Hatsumōde (初詣, hatsumōde) is one of the major Japanese traditions of the new year, which is the first visit to a Buddhist temple or Shinto shrine of the Japanese New Year. Typically taking place on the first, second, or third day of the year, it is meant to bring a fresh start to the year. Hatsumōde is written with two kanji: the former means “first” and the latter means “visiting a shrine or temple.”

Many visit on the first, second, or third day of the year. Generally, wishes for the new year are made, new omamori (charms or amulets) are bought, and the old ones are returned to the shrine so they can be cremated. Major shrines throughout Japan often have long queues.

Most people in Japan outside of the retail and emergency service professions are off work from December 29 until January 3 of every year. It is during this time that the house is cleaned, debts are paid, friends and family are visited and gifts are exchanged. It is customary to spend the early morning of New Year's Day in domestic worship, followed by consumption of sake (toso) and special celebration food (e.g. osechi, zōni).

The tradition is believed to be fairly recent and primarily created during the Meiji era by railway companies seeking to drive custom.

Some shrines and temples have millions of visitors over the three days. Sensoji temple in Tokyo is the most popular one. Meiji Shrine for example had 3.45 million visitors in 1998, and in the first three days of January 2010, 3.2 million people visited Meiji Jingū, 2.98 million Narita-san, 2.96 million Kawasaki Daishi, 2.7 million Fushimi Inari-taisha, and 2.6 million Sumiyoshi Taisha. Other popular destinations include Atsuta Jingū, Tsurugaoka Hachimangū, Dazaifu Tenman-gū, and Hikawa Shrine.
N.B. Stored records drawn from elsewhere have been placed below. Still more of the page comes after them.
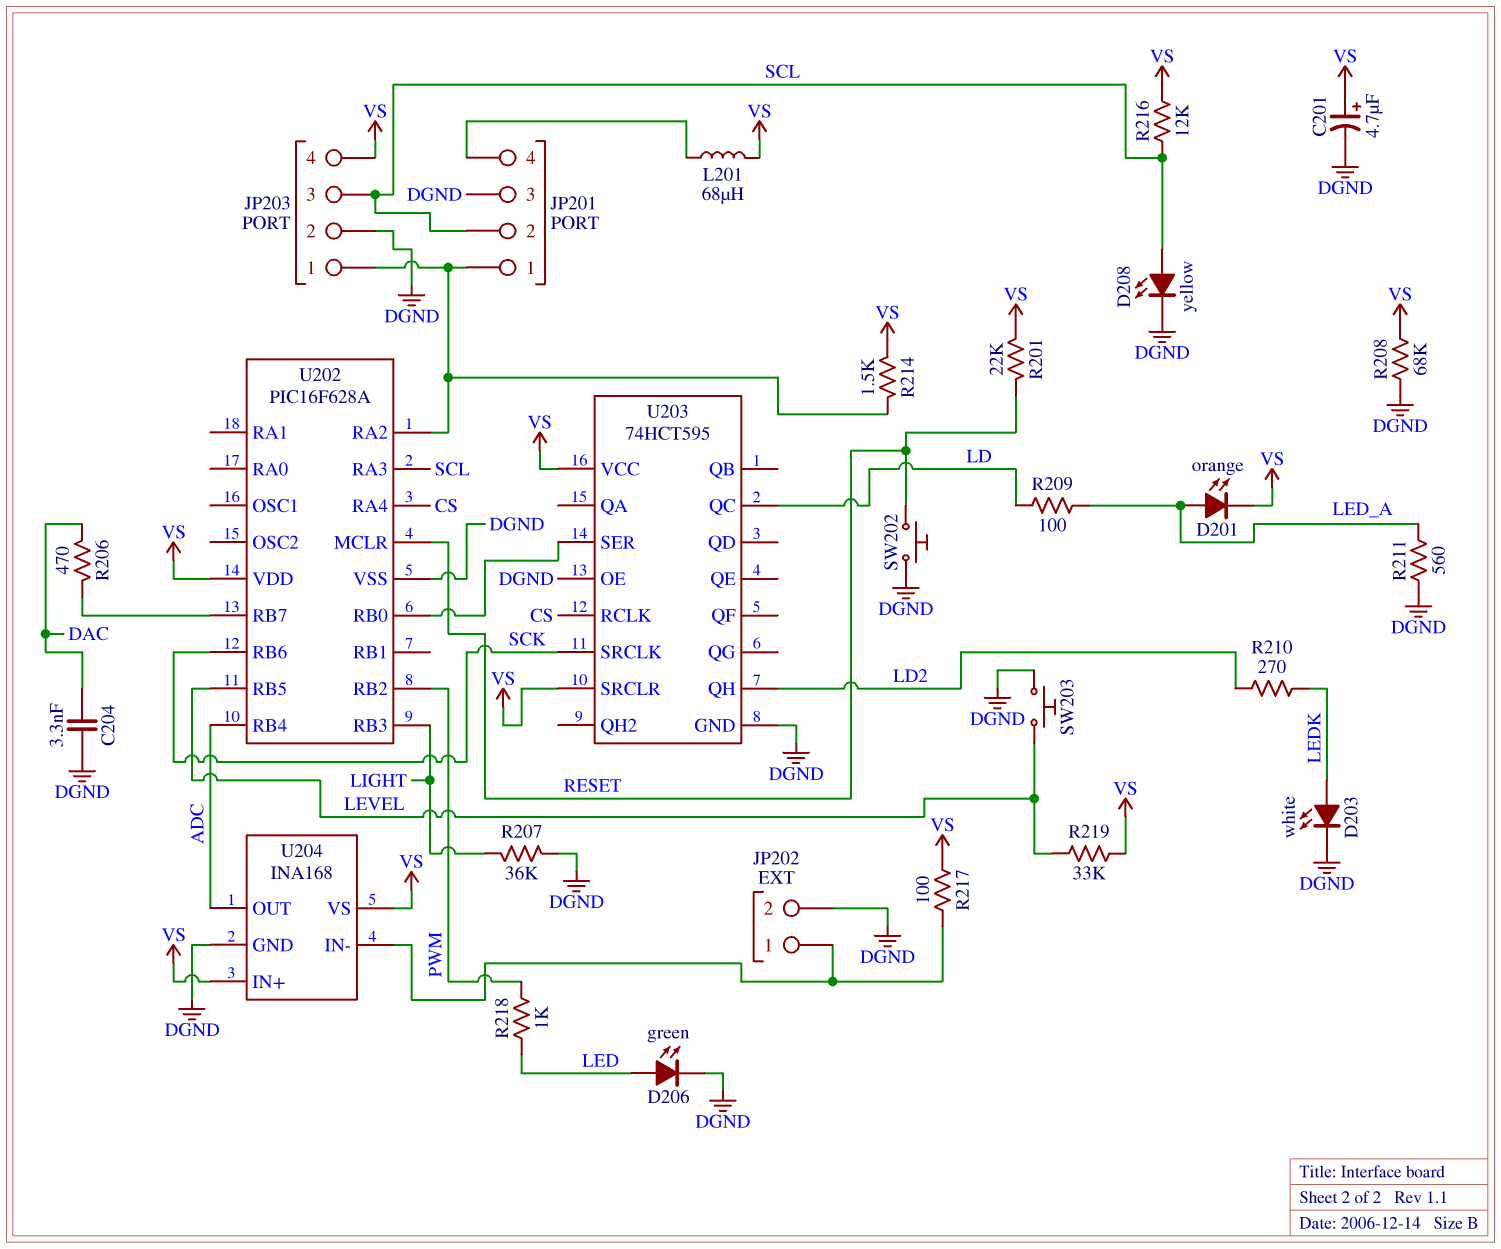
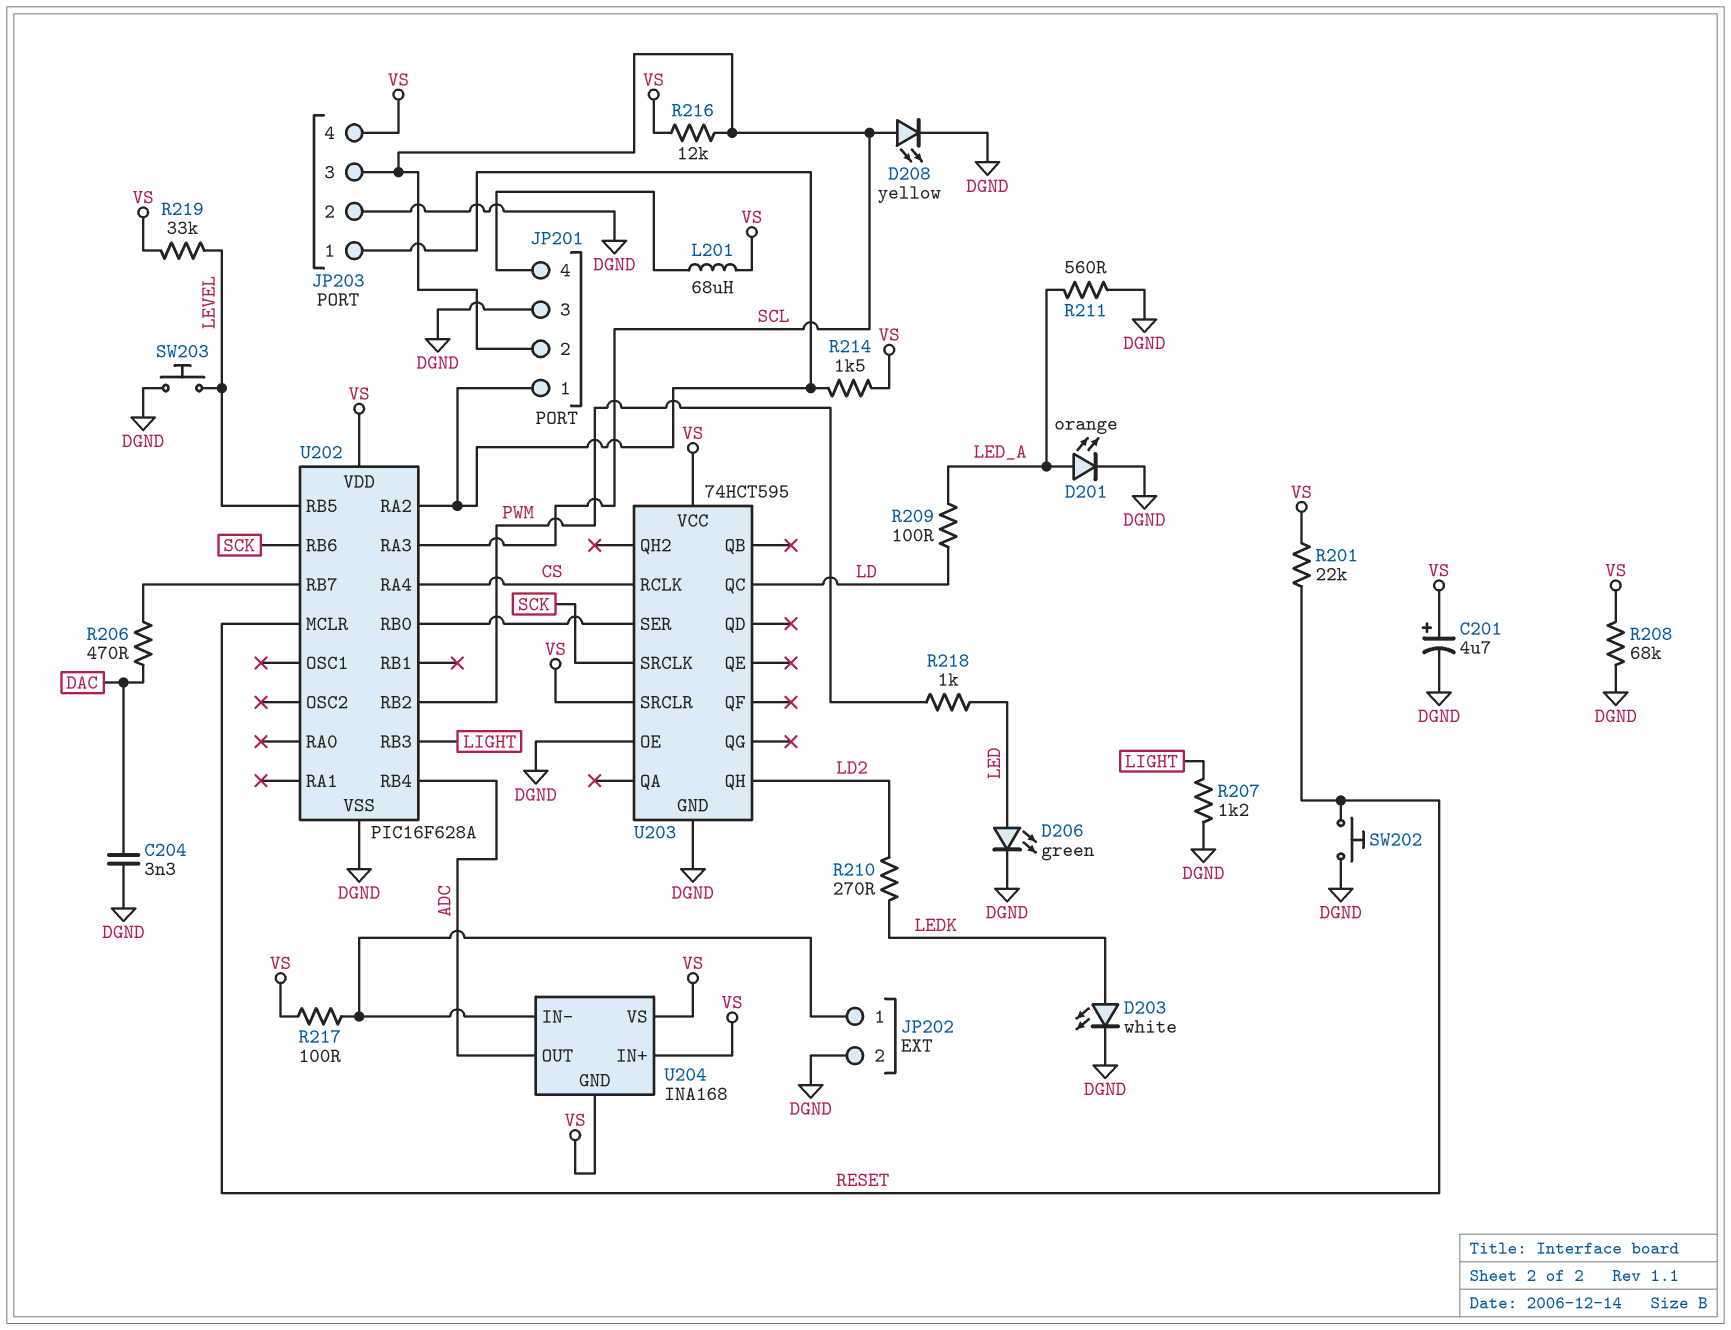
D201: LED orange (A LED_A, K VS) -> LED orange (A LED_A, K DGND)
R207: 36k (DGND, LIGHT) -> 1.2k (DGND, LIGHT)
U204 pin GND: DGND -> VS

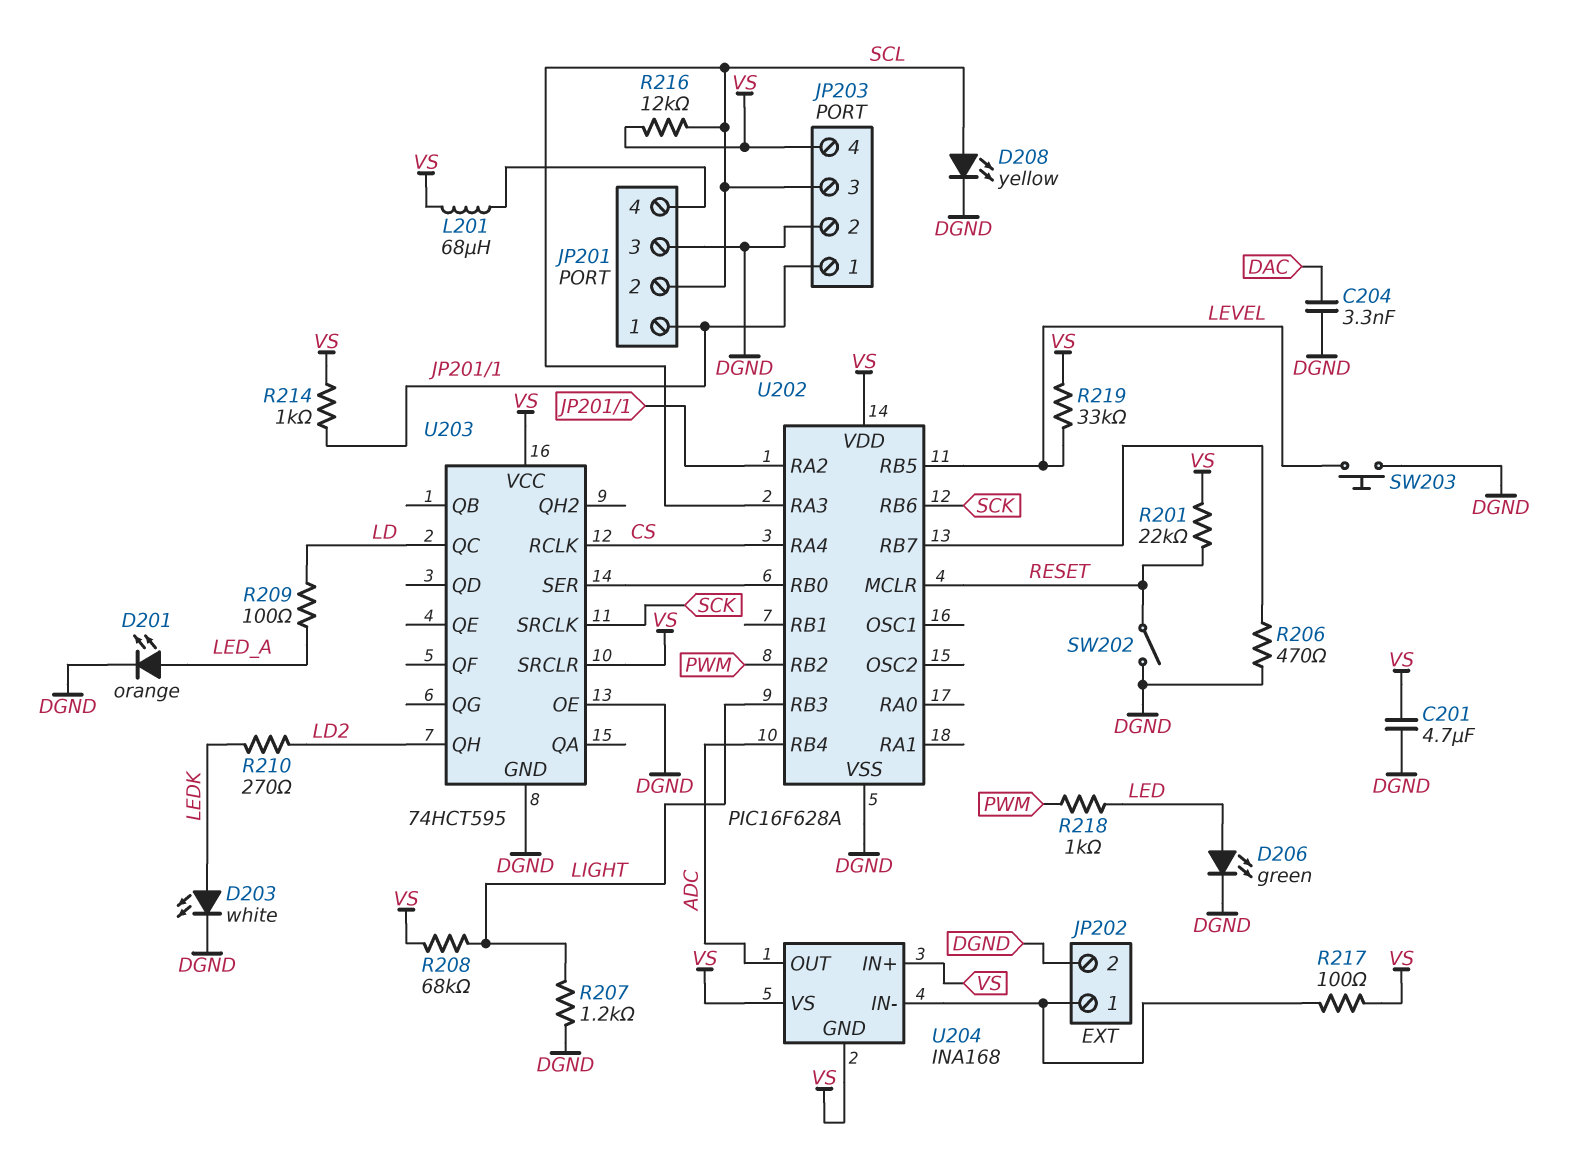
C201: 4.7uF (plus VS, minus DGND) -> 4.7uF (DGND, VS)
R206: 470 (DAC, U202/RB7) -> 470 (DGND, U202/RB7)
R208: 68k (DGND, VS) -> 68k (LIGHT, VS)
R211: 560 (DGND, LED_A) -> none
R214: 1.5k (JP201/1, VS) -> 1k (JP201/1, VS)
SW202: button (DGND, RESET) -> switch (DGND, RESET)

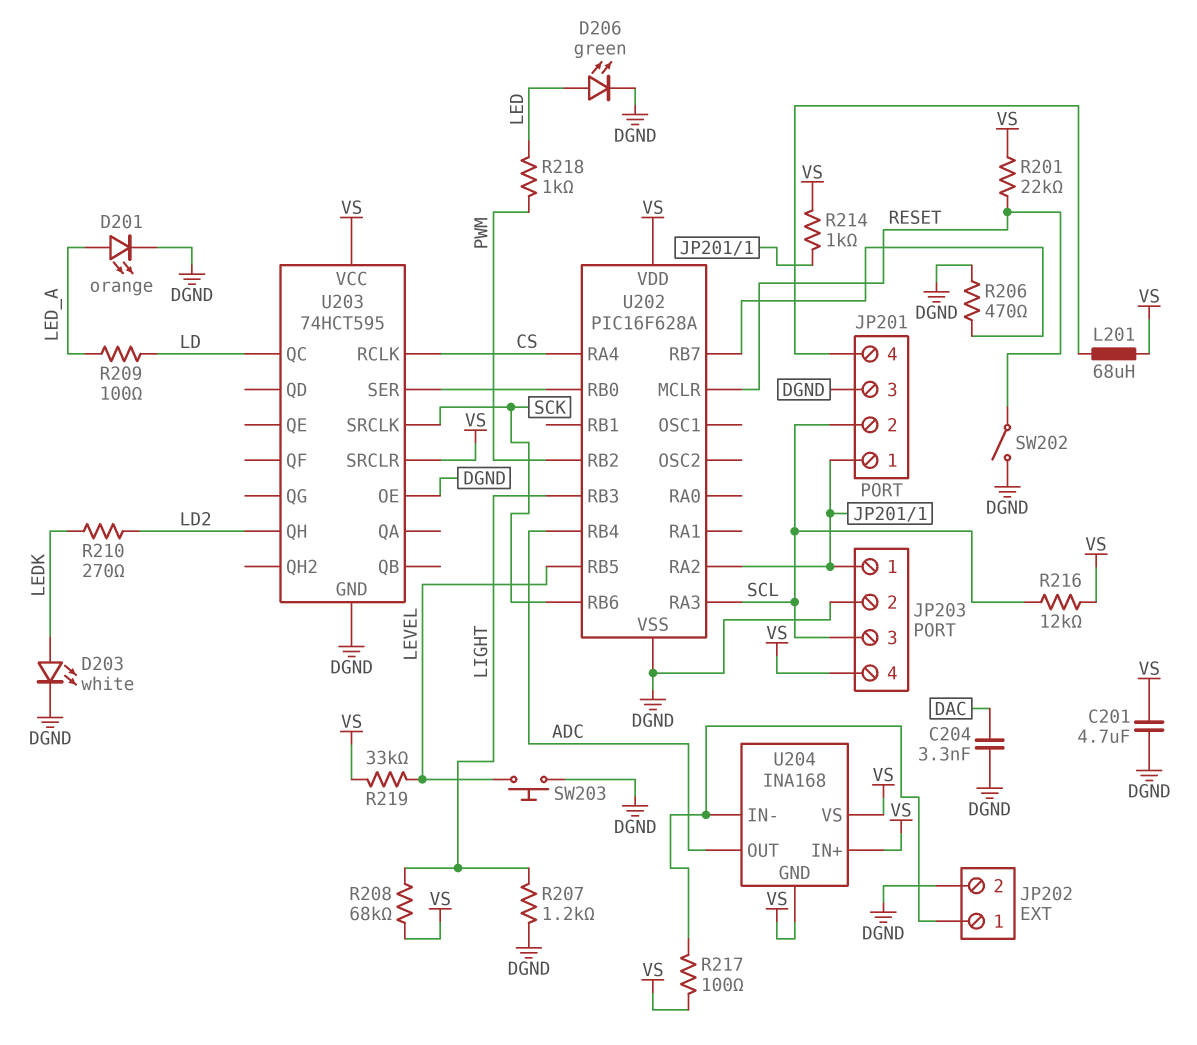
D208: LED yellow (A SCL, K DGND) -> none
A common custom during hatsumōde is to buy a written oracle called omikuji. If the omikuji predicts bad luck purchasers can tie it to a tree on the shrine grounds, in the hope that its prediction will not come true. The omikuji goes into detail, and offers predictions relating to various areas of life, such as business and love, for that year, in a similar way to horoscopes in the West. Often a good-luck charm comes with the omikuji when purchased.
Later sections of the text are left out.